Читать книгу A Concise History of the Common Law - Theodore F. T. Plucknett - Страница 165
STAR CHAMBER AND STATUTE LAW
ОглавлениеThe tradition which associated the Star Chamber with the act of 1487 has some significance, however, for it emphasises the importance of the problem of enforcing statute law. The fifteenth-century government tried to check the growth of disorder and corruption by enacting heavy penalties against persons guilty of these offences. But statutes are unavailing without enforcement, and they had little effect until the Council and the Star Chamber took the matter in hand. It thus came about that the Star Chamber was largely concerned with the summary enforcement of legislation. Simultaneously, attempts were made from time to time to provide special courts for the enforcement of particular groups of statutes. The act of 1487 is an example of this policy, and the similarity of the means and the end may well account for the rise of the opinion that the act was the origin of the court, instead of both being independent attempts to enforce the same body of statute law.

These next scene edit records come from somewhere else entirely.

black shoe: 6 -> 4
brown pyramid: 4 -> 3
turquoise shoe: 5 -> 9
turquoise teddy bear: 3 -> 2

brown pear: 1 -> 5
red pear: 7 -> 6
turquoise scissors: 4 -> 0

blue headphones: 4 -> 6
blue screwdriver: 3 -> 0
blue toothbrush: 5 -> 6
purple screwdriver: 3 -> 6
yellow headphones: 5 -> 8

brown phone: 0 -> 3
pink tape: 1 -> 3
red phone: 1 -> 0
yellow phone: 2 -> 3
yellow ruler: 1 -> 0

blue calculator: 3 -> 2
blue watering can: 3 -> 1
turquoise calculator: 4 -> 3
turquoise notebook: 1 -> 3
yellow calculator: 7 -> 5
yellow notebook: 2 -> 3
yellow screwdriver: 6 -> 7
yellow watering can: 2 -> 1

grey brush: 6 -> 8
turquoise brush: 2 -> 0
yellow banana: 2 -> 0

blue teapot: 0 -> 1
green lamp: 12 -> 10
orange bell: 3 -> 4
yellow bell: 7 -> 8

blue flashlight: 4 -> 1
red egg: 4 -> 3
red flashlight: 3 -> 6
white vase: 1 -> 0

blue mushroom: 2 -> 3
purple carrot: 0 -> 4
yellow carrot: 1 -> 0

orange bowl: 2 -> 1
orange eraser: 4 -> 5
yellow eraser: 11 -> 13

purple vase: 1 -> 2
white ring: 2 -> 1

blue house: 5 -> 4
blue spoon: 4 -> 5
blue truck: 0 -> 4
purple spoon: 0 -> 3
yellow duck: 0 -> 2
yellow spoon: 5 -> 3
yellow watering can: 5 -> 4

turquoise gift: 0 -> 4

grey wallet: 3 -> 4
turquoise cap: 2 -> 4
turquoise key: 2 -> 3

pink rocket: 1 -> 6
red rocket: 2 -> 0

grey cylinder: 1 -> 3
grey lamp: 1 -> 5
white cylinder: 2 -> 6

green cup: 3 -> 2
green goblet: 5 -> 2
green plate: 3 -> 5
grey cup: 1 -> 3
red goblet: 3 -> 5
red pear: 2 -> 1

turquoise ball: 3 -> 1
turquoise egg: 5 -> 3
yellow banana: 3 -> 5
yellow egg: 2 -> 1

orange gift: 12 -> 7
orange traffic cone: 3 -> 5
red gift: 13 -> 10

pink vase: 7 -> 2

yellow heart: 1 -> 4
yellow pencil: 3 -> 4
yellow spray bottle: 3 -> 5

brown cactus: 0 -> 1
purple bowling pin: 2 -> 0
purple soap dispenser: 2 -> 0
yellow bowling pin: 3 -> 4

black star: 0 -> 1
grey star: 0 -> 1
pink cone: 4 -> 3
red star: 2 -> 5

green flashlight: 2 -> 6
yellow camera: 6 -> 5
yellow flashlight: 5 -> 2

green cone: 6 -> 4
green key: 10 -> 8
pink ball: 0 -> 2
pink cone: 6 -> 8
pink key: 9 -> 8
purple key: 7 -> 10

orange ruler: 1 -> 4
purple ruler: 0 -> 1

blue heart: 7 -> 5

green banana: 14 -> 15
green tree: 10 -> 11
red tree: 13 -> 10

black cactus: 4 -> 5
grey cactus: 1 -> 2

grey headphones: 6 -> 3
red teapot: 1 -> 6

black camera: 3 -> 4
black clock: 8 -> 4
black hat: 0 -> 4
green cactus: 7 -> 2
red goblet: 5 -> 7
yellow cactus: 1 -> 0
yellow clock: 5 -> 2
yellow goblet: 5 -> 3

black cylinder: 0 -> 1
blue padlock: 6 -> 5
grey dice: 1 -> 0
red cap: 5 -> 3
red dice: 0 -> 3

Indeed, it was becoming a common opinion that drastic legislation can only be effectively enforced by courts erected ad hoc, and untrammelled by the ancient common law traditions. An early example is a statute of 1362 which contains the following remarkable, but little-known provision:
“Item, if any man feels himself grieved contrary to any of the articles above written or any others contained in divers statutes, if he will come into the chancery (or someone on his behalf) and make his complaint, he shall now have a remedy there by force of the said articles and statutes without suing anywhere else to have redress.”1
If the provisions of this and similar acts had been consistently followed, the Chancery would have become a court for the application of statute law, and particularly that of a constitutional, international or commercial character. The act of 1487, as we have seen, set up a special body to deal with statute law of a criminal character, and this was amended in 1529.2 In 1535 or 1536 it was proposed to empower the group mentioned in the act of 1487 to hear charges of corruption against certain public officials,3 and still more interesting is a bill of about the same date which would have set up a court of “conservators of the common weal” to enforce all statutes passed since 1485.4 Of the greatest examples of this tendency, the financial courts of Henry VIII, we have already spoken: one other, the Court of High Commission, will be mentioned later.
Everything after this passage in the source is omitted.